How to render 2D games with images and sprites

Platformer

1. How to render 2D things

Warning
This page compares 2 possible approaches to 2D rendering in CGE. This page is really not a good introduction into "making 2D games in CGE". For such introduction, instead follow the manual from the beginning, in particular learn about viewports, scenes and how to use them for 2D.

Use TCastleViewport. Add TCastleViewport control to the window, and inside it draw things by creating TCastleTransform descendants (like TCastleScene, TCastleImageTransform, TCastlePlane).

You should call TCastleViewport.Setup2D on the viewport to make it most natural for 2D games (makes camera orthographic and looking down Z axis, so your 2D world spans in XY). When using the engine editor, use the menu item "Add User Interface → Viewport (2D)"  — it adds a TCastleViewport and calls TCastleViewport.Setup2D to configure it.

Advice when to use:

  • This approach is most powerful and flexible, so this is the approach we advice now, always.

  • This approach allows engine to take care of animations, physics, and other cool stuff for you.

  • All Cat-astrophe Games 2D games ("Dragon Squash", "Escape from the Universe", "The Unholy Society") were implemented using this approach.

1.2. Simple (imperative) option: Render using TDrawableImage

Use TDrawableImage as your main way to draw. In this approach, you create TDrawableImage instance for each image, and then draw it in overridden TCastleUserInterface.Render method. This is the same approach as we use for our 2D user-interface rendering (various TCastleUserInterface instances use it). The main advantage of this approach is simplicity: you just draw 2D images.

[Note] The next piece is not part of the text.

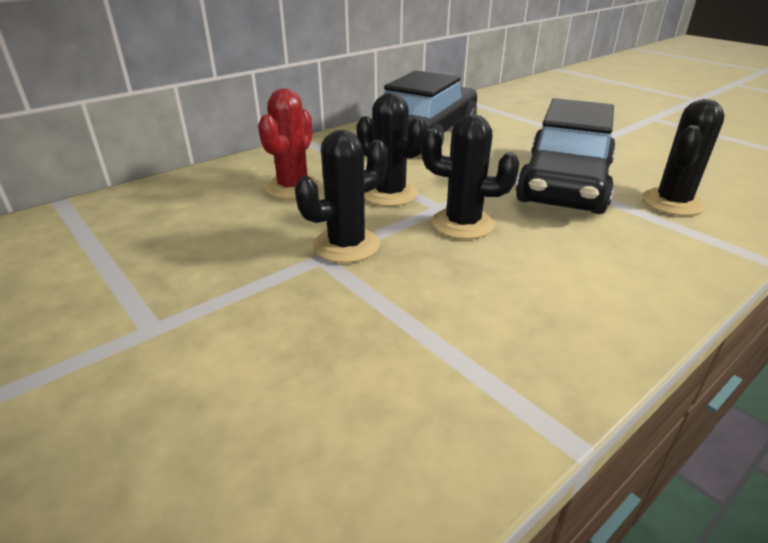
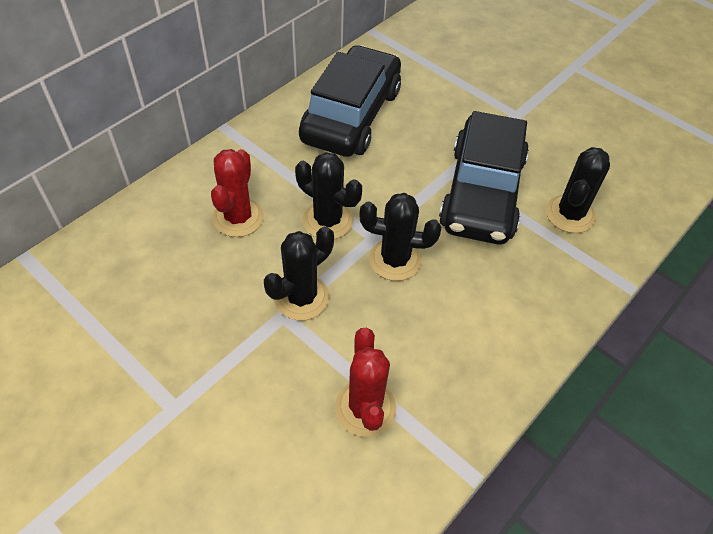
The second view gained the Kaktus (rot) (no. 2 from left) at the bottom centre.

A similar approach is to draw your game using multiple TCastleImageControl instances. TCastleImageControl is a simple user-interface control that draws images, using TDrawableImage under the hood, exposing mostly the same features.

Advice when to use: This approach is very easy to start. You have relatively small API to learn. You just learn how to use TDrawableImage, and you draw inside your own TMyControl.Render however you like. If all you really want is a flexible API to draw images — this is it.

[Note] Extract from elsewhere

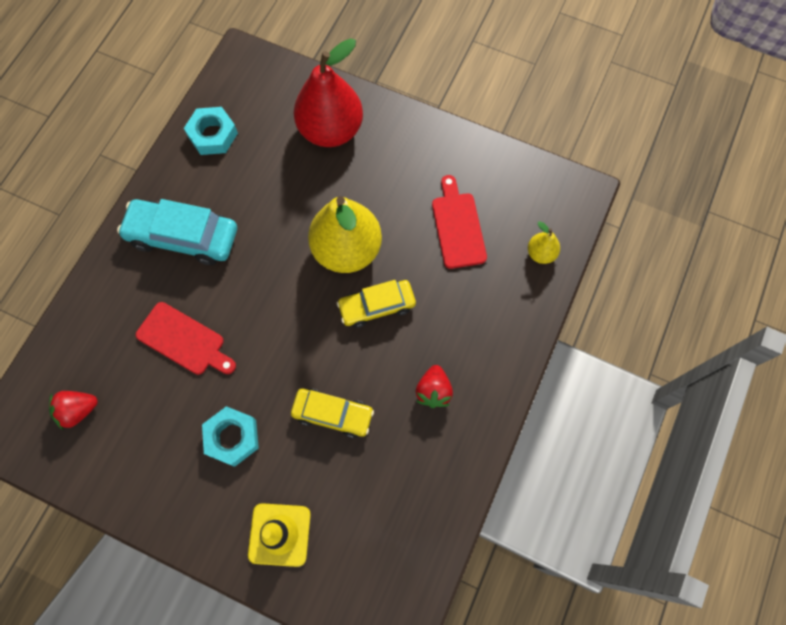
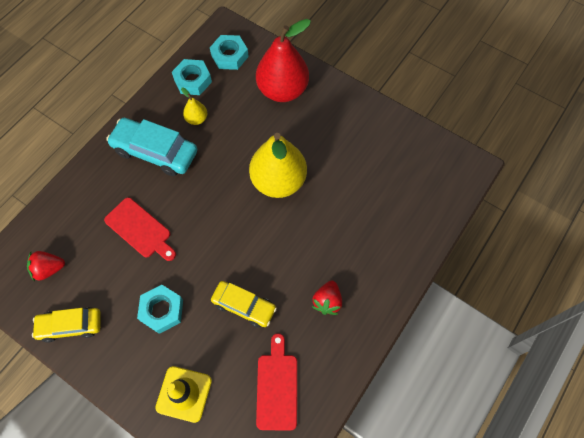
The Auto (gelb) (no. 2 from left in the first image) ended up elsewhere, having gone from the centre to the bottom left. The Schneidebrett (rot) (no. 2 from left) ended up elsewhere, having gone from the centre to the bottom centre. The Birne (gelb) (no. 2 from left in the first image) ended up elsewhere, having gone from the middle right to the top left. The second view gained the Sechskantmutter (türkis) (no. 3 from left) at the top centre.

2. Why there are 2 approaches to render 2D images/sprites

Because they are both useful :)

  • Drawing using TDrawableImage is imperative.

  • Settings things up using TCastleScene is declarative.

The declarative approach is more powerful (the engine can do automatically a lot of more stuff for you, this way).

The imperative stuff is simpler to use, and enough for simple use-cases. I wondered about removing this approach, but it seems many people like it, and it is enough for many use-cases.

3. Can these methods be combined, to render using TDrawableImage within TCastleScene?

I plan to enable rendering using TDrawableImage into a TCastleScene one day. Then you could render user interface into TCastleScene, rotate this TCastleScene, and have easy user-interface in 3D. This is part of roadmap .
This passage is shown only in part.